Er weiß, dass Wladimir Putin zu allem bereit ist. Aber Emmanuel Macron ließ sich nicht von seinem Vermittlungsversuch abbringen und telefonierte noch am Montag mit seinem russischen Amtskollegen. Hoffnungsvoll lancierte er ein weiteres Mal die Idee eines Spitzentreffens mit US-Präsident Joe Biden.

Eiskalt ausgespielt? Wladimir Putin ließ Emmanuel Macron jedenfalls hart auflaufen.
Fotos: Mikhail Klimentyev, Gonzalo Fuentes / AFP

Umso größer waren Perplexität und Frustration nach Putins erschreckender Rede Montagabend. Macron muss außer sich gewesen sein, wenn man die Verlautbarung des Élysée-Palastes richtig deutet: Der russische Präsident sei "ideologisch abgedriftet", hieß es darin; er entwickle gar "paranoide" Ansätze. Diplomatisch ist anders.

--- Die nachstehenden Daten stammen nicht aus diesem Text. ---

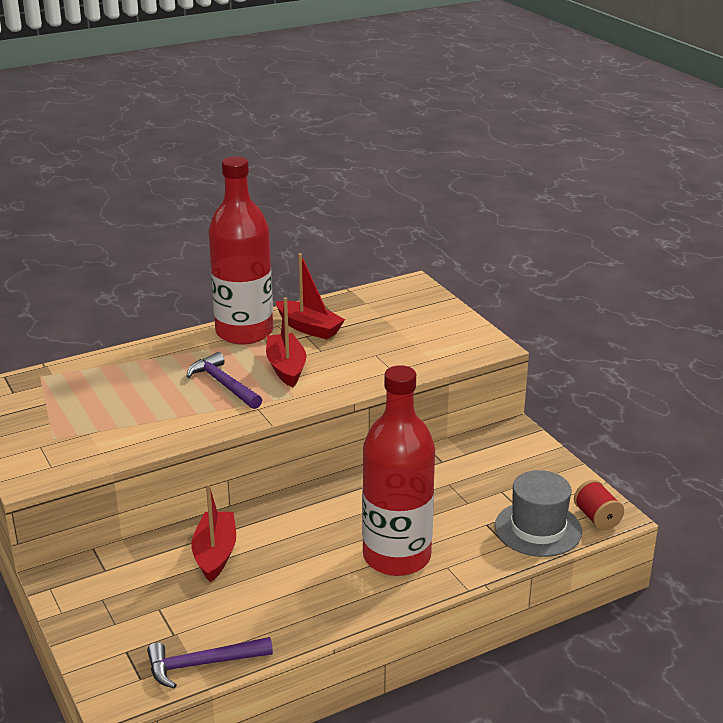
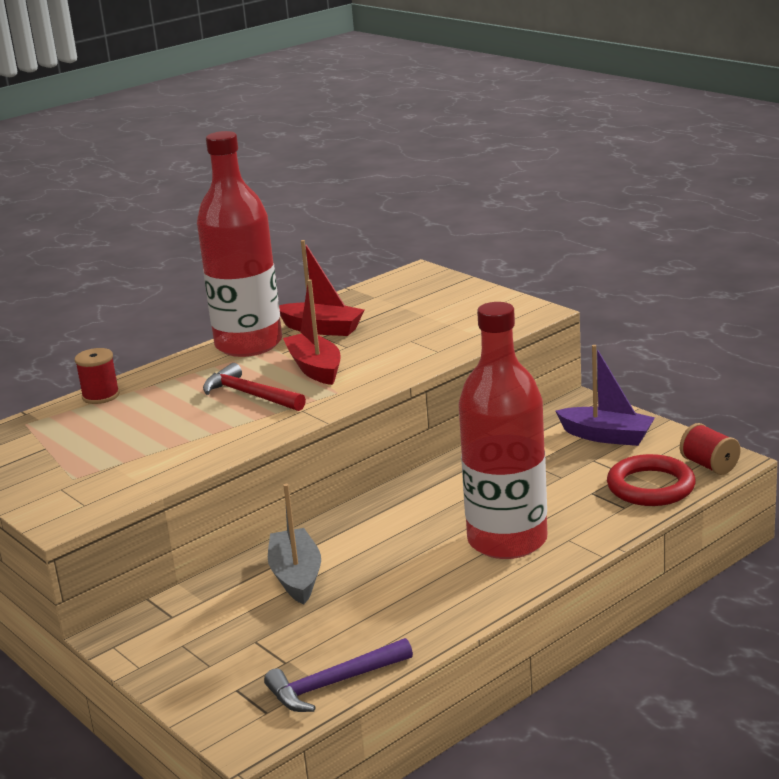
camera: 10 degrees left, 5 degrees down
(108, 360) = (101, 396): none -> red spool
(215, 554) = (296, 576): red boat -> grey boat
(223, 384) = (250, 395): purple hammer -> red hammer
(523, 469) = (606, 436): none -> purple boat
(538, 529) = (650, 486): grey hat -> red ring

Der Zorn des französischen Präsidenten ist verständlich. Als EU-Ratsvorsitzender hatte er keinen Aufwand gescheut, die Stimme Europas auf diffizile Weise zwischen Moskau und Washington einzubringen. Auch als ihn Putin im Kreml an einem meterlangen Tisch auf Distanz hielt und ihn so demütigte, bemühte sich Macron um ein Lächeln, obwohl ihn seine zuckenden Kinnmuskeln verrieten.

Stets verströmte er Optimismus – eine Pose, mit der er sich in Frankreich im laufenden Präsidentschaftswahlkampf auch von seinen Rivalinnen und Rivalen abzuheben versucht: Während sie ihn für Pandemie, Inflation und Ukraine verantwortlich machen, will er seinen Wählern beweisen: Wir schaffen das alles.

Wie ein Kartenhaus zusammengebrochen

Welch Sinnbild für den Kater der westlichen Demokratien: Macrons Positivstrategie ist am Montag wie ein Kartenhaus zusammengebrochen. Der eifrige Franzose steht plötzlich nicht mehr wie ein diplomatisch versierter Troubleshooter da. Seine Gegner erinnern daran, dass er bereits vergangene Woche eine Niederlage hatte einstecken müssen, als er in Mali die französische Barkhane-Mission mit 5.000 Soldaten abblasen musste. Ausgerechnet die russische Söldnerarmee Wagner übernimmt die Stellung.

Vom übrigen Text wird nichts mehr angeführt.